Introduced May 14, 2025 by John R. Curtis · Last progress May 14, 2025
Clarifies how certain WIFIA loans and loan guarantees are counted for federal budget rules: when the borrower is an eligible non‑Federal entity and repayments come from non‑Federal revenues, the assistance is treated as non‑Federal and must be recorded as a direct loan or loan guarantee under the Federal Credit Reform Act of 1990. The amendment is a narrow technical change about budgetary accounting and scoring for WIFIA financial assistance.
Adds a new section 5037 titled "Budgetary treatment of certain amounts of financial assistance" to the Water Infrastructure Finance and Innovation Act of 2014.
Applies when the recipient of financial assistance for a project under this subtitle is an eligible entity other than a Federal entity, agency, or instrumentality, and the dedicated sources of repayment are non‑Federal revenue sources. These factual conditions must be met for the budgetary treatment rules in the section to apply.
When the conditions in this section are met, the financial assistance shall be deemed to be non‑Federal for purposes of budgetary treatment under the Federal Credit Reform Act of 1990.
When the conditions in this section are met, the financial assistance shall be treated as a direct loan or loan guarantee, as those terms are defined in section 502 of the Federal Credit Reform Act.
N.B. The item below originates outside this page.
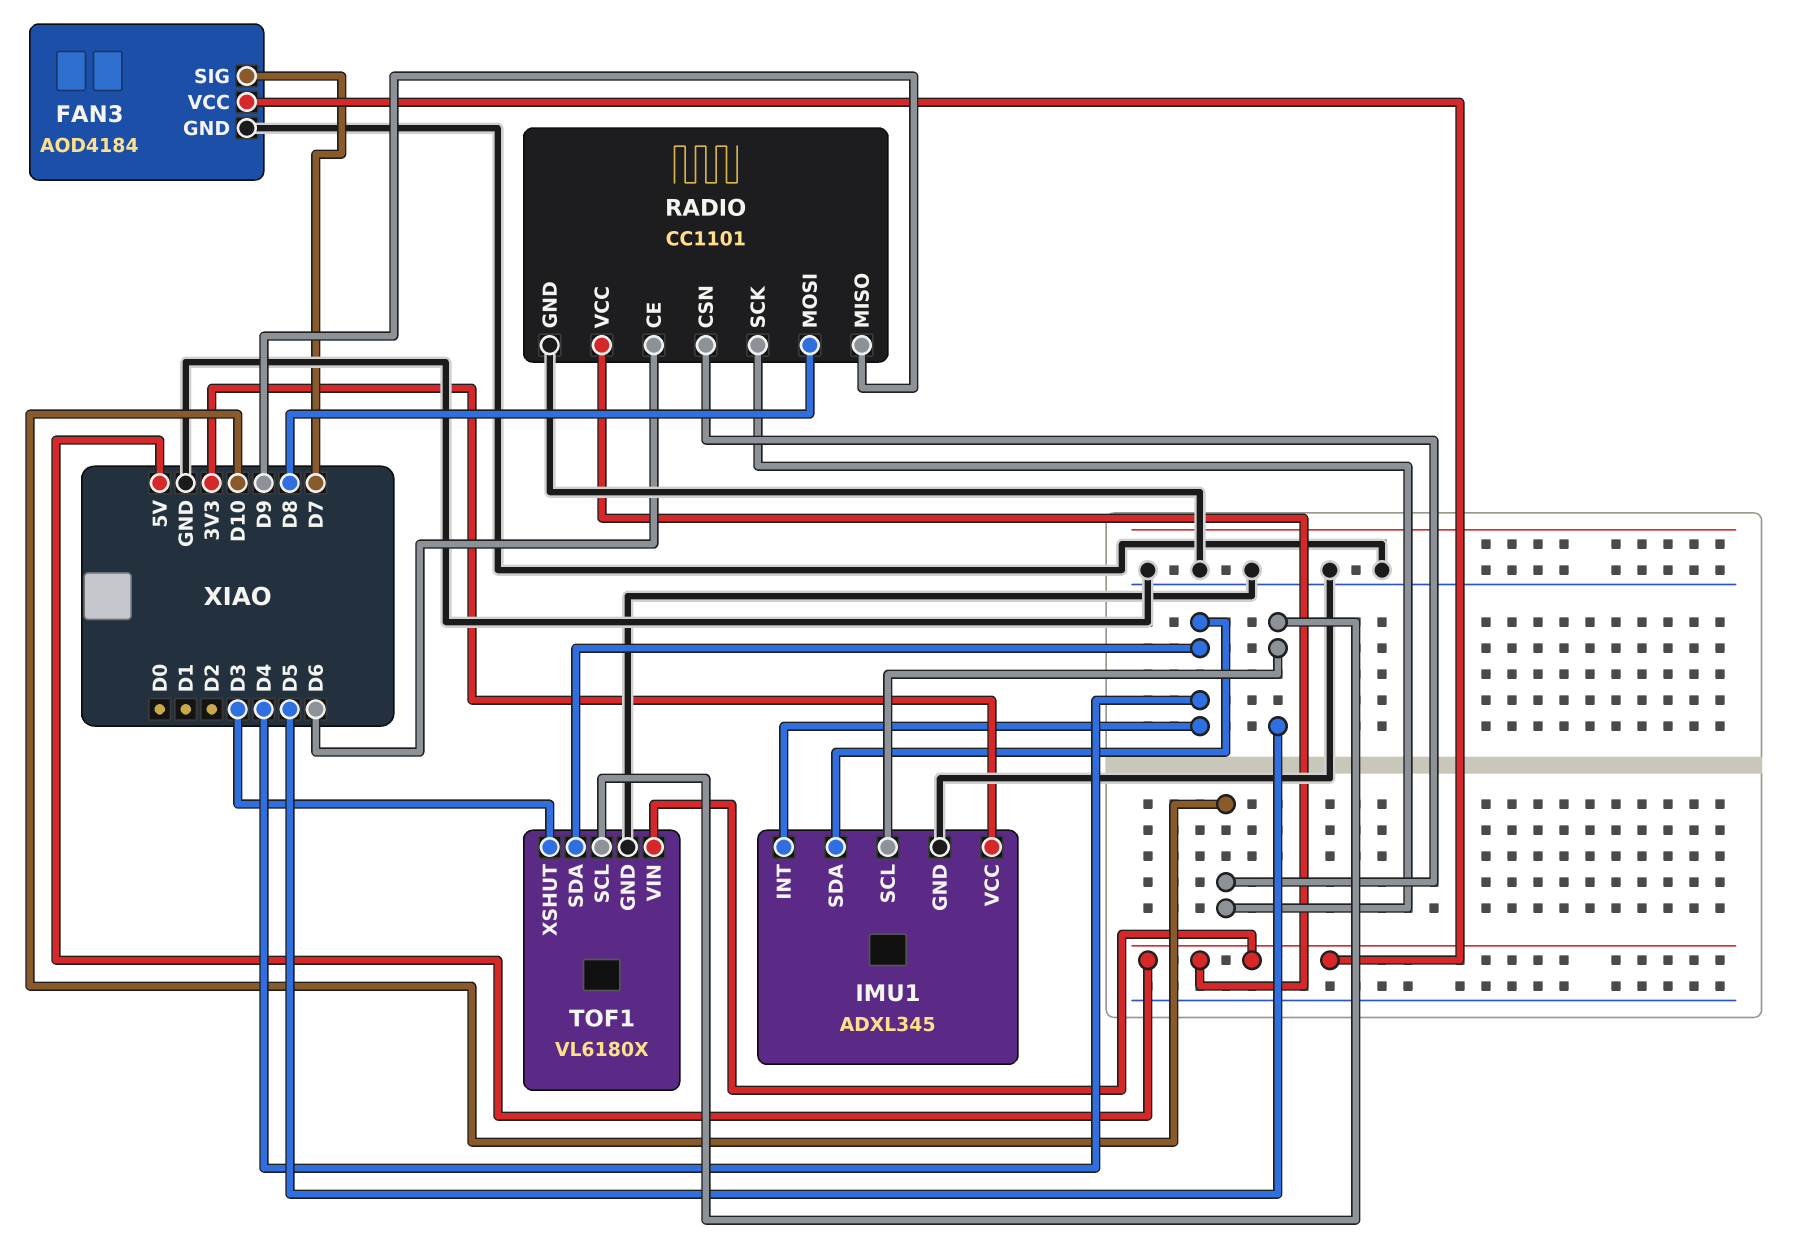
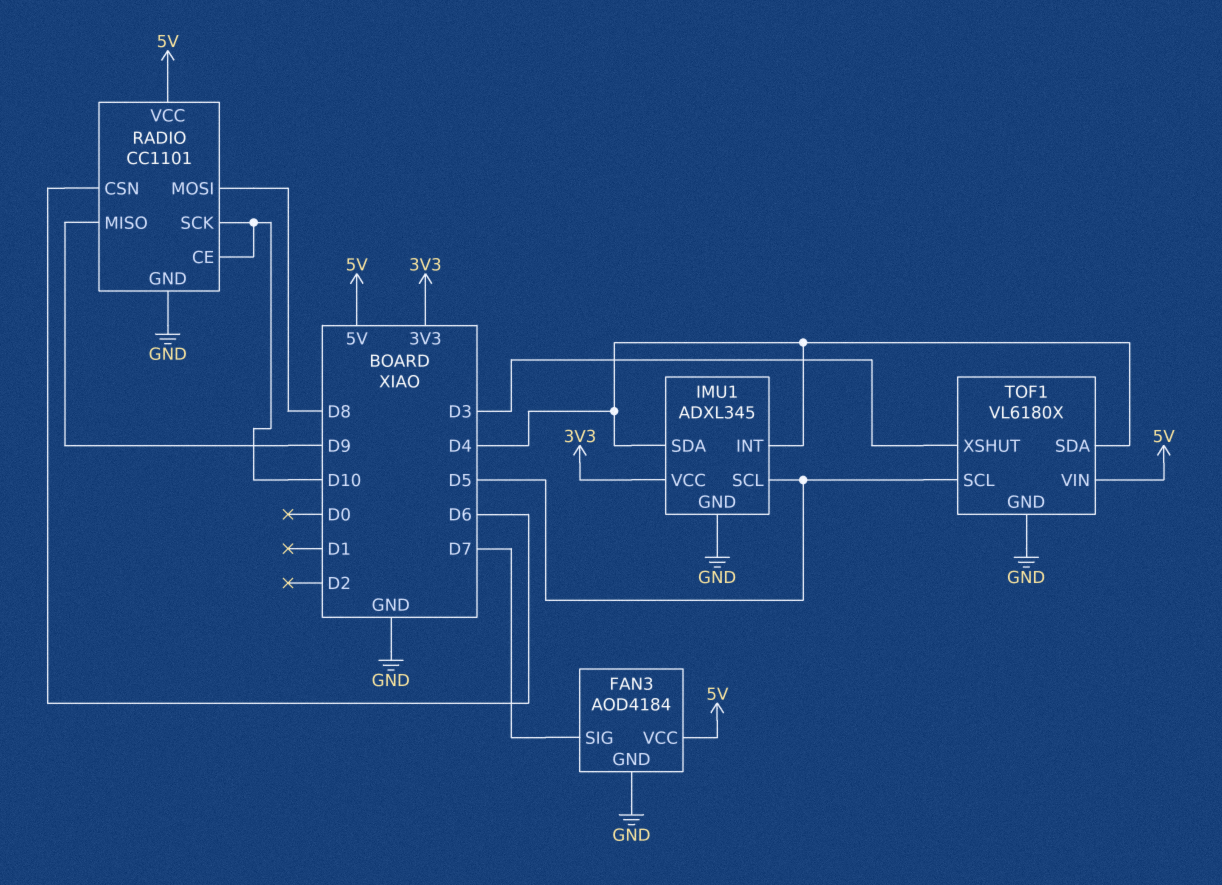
RADIO pin CE: D6 -> D10
RADIO pin CSN: D10 -> D6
Primary affected parties are eligible non‑Federal borrowers in the WIFIA program (states, local governments, municipal water utilities, and other qualified non‑Federal entities) because the amendment defines how their WIFIA assistance is to be treated for federal budget accounting when repaid with non‑Federal revenues. The administering agency (EPA) and federal budget offices (CBO and OMB) are affected because they must apply FCRA procedures to count those transactions as direct loans or loan guarantees, which changes how program costs and federal exposure are reported. Local communities and public water systems could see indirect effects in project presentation or federal budget transparency, though the amendment does not change loan terms, eligibility, or available funding. Overall impacts are largely administrative and fiscal‑reporting in nature rather than substantive changes to project finance or program benefits.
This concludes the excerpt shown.